# <em>Coursework 2</em>
# Business start-ups : A Big data analysis and its impact in decision making

<p>As mostly explained in my topic brief for this project, we aim to identify the key factors that play a major role when analyzing budgeting planning for start-up business using big-data algorithms and at the same time able to predict the profitability of a start-up business given its feature budgets. This is achieved by loading in a sampled dataset and testing against its features and values. This process is then replicated on the actual big data via cluster-computing frameworks(such as Pyspark for this project) & a distributed file system(such as Hadoop FS) for storage of data.
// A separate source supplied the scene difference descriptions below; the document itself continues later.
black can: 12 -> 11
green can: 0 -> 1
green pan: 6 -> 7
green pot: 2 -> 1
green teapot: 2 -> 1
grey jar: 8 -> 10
The exact procedures breakdowns are once again explained in my topic brief.</p>

<p><strong>Objectives overall for this project is to analyze the business start-up budgets with following aims:</strong></p>

* 1.) - Aim to initialize and set-up data in forms viable for meaningful analysis.
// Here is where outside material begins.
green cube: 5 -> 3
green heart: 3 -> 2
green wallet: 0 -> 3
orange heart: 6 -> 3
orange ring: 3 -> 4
* 2.) - Ensure data scalibility by utilizing Pyspark context when doing analysis

* 3.) - Ensure datasets are fit for cross analysis.

* 4.) - Set-up machine-learning algorithms in Pyspark context utilizing the MLLIB functions.
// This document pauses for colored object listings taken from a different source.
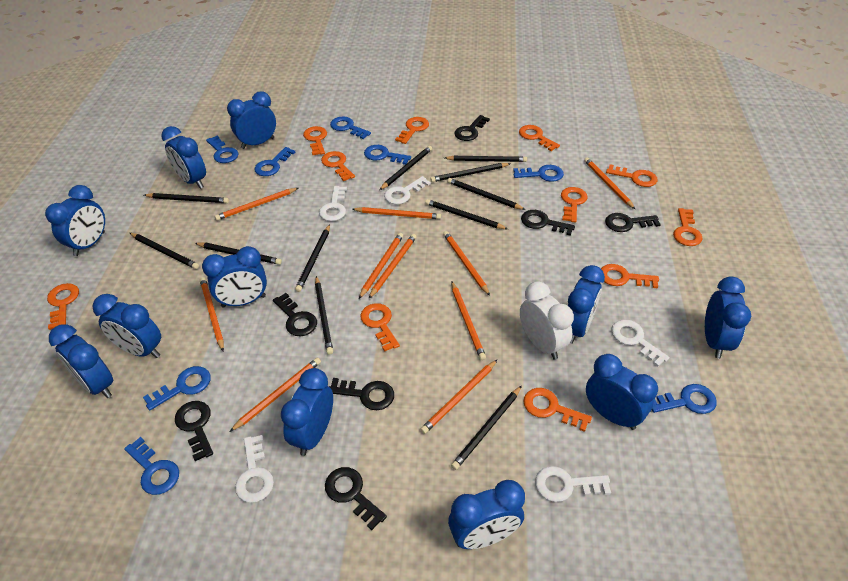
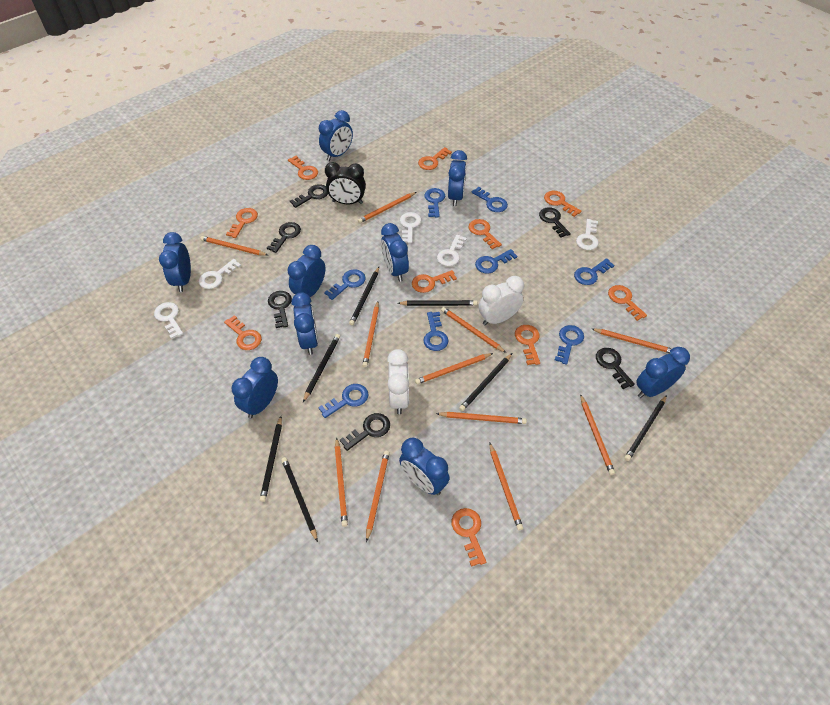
black clock: 0 -> 1
black key: 7 -> 6
black pencil: 11 -> 7
blue clock: 11 -> 9
orange key: 11 -> 10
orange pencil: 10 -> 11
white clock: 1 -> 2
* 5.) - Further explore results while discussing with reference to the initial targeted aim of project.

* 6.) - Cross-analyse and conclude on the impact of business budgeting features to the start-ups profitability


In [1]:
#initiating spark & other useful libs

import os
import pandas as pd
import numpy as np
import findspark
findspark.init()

In [2]:
#Importing all important functions and libraries.

from pyspark import SparkConf, SparkContext
from pyspark.sql import SparkSession, SQLContext

from pyspark.sql.types import *
import pyspark.sql.functions as F
from pyspark.sql.functions import udf, col

from pyspark.ml.regression import LinearRegression
from pyspark.mllib.evaluation import RegressionMetrics

from pyspark.ml.tuning import ParamGridBuilder, CrossValidator, CrossValidatorModel
from pyspark.ml.feature import VectorAssembler, StandardScaler
from pyspark.ml.evaluation import RegressionEvaluator

In [3]:
#importing visualisation

import seaborn as sns
import matplotlib.pyplot as plt

In [4]:
# Visualization
from IPython.core.interactiveshell import InteractiveShell
InteractiveShell.ast_node_interactivity = "all"

pd.set_option('display.max_columns', 200)
pd.set_option('display.max_colwidth', 400)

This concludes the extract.